OneRec-V2: Advancements in Generative Recommendation Systems
Introduction
The OneRec-V2 technical report presents significant improvements over the previously deployed OneRec-V1 recommender system, focusing on scaling efficiency and alignment with real-world user feedback. The key innovations include a lazy decoder-only architecture and the integration of user feedback signals for reinforcement learning, which address the limitations of the initial version's encoder-decoder architecture and reward model-based policy optimization.
Lazy Decoder-Only Architecture
The novel architecture employed by OneRec-V2 significantly enhances computational efficiency by re-engineering the decoder component of the model. In contrast to traditional encoder-decoder structures where most resources are consumed by context encoding, the lazy decoder-only architecture eliminates the encoder, thereby centralizing computational efforts on the token generation necessary for recommendation.

Figure 1: Left: Scaling curves for various model architectures from 0.1B to 8B parameters, among which Lazy Decoder-only models demonstrate best scaling efficiency. Right: OneRec-V1 v.s. OneRec-V2 at 1B parameters.

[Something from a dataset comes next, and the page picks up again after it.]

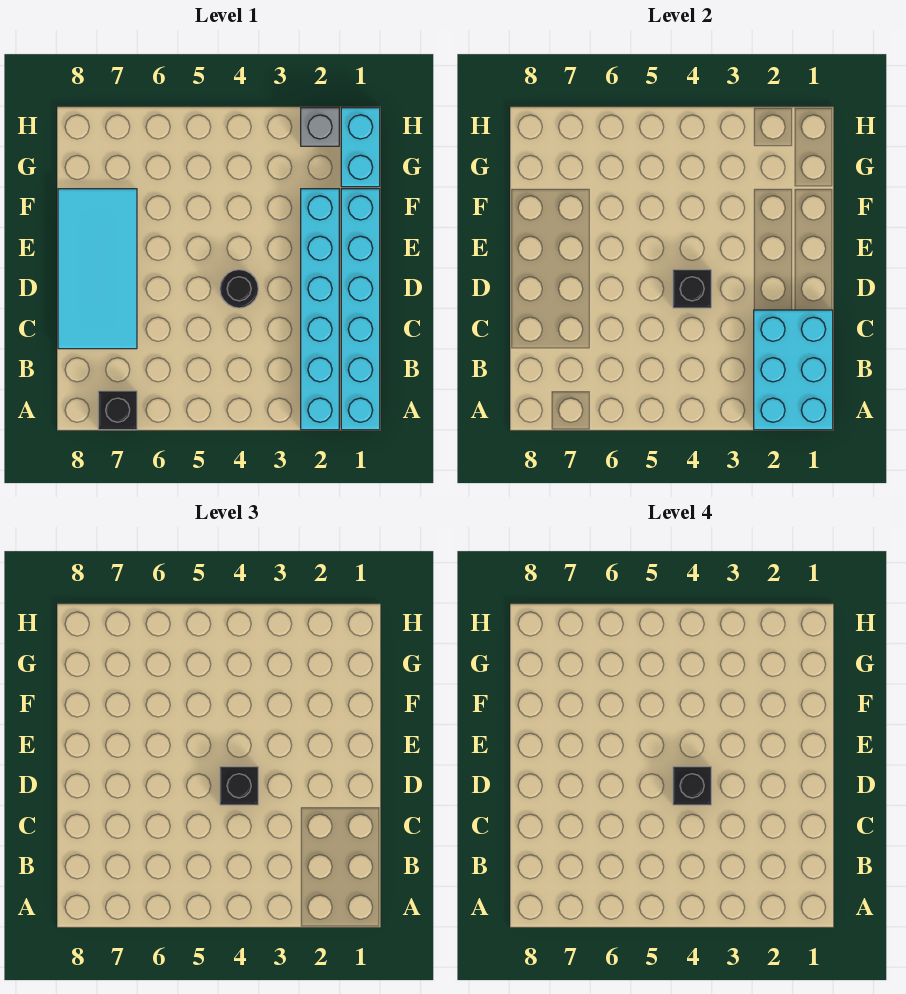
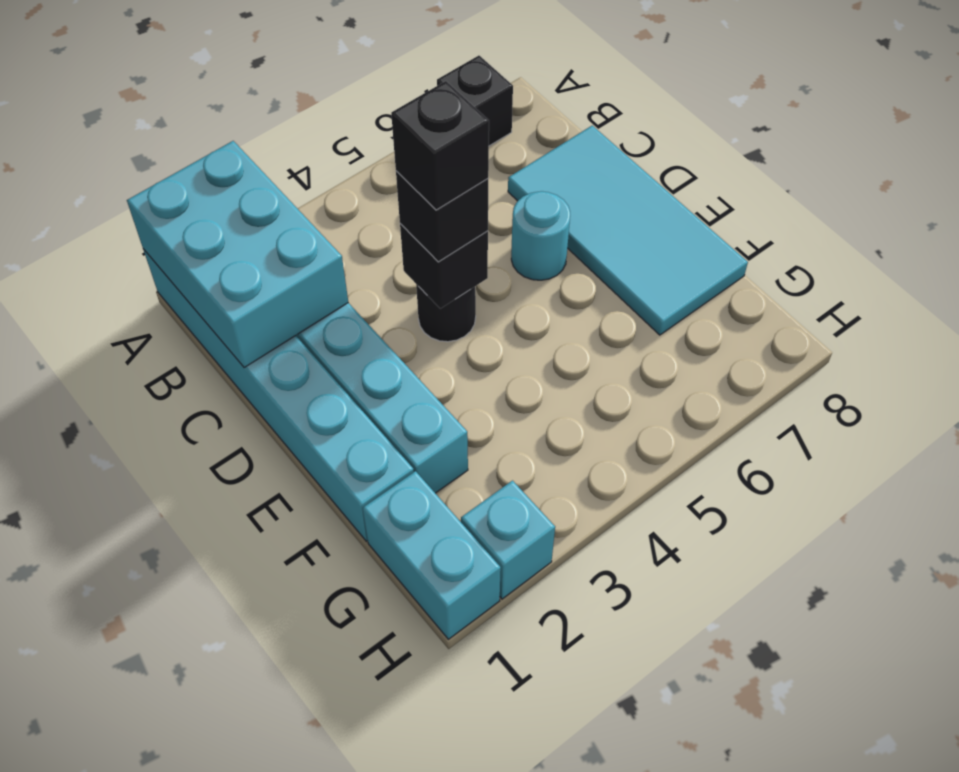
none -> cyan round brick D6 level 1
grey brick H2 level 1 -> cyan brick H2 level 1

The lazy decoder achieves a marked reduction in computational requirements—cutting total operations by 94% and training resources by 90%. This efficiency enables the scaling of the model up to 8 billion parameters, providing substantial improvements in model performance without prohibitive resource costs.
Preference Alignment with Real-World User Interactions
OneRec-V2 introduces a novel system for aligning model outputs with user preferences using real-world user interaction data. Rather than wholly relying on constructed reward models, this system employs duration-aware reward shaping to mitigate biases implicit in raw user feedback, such as video duration bias. By considering the quantiles of video playtimes within user-specific duration buckets, the system ensures that user preference scoring more accurately reflects content quality rather than duration.
Figure 2: The overall architecture and post-training framework of OneRec-V2. The left panel illustrates the Lazy Decoder-Only Architecture, The right panel depicts the post-training preference alignment process.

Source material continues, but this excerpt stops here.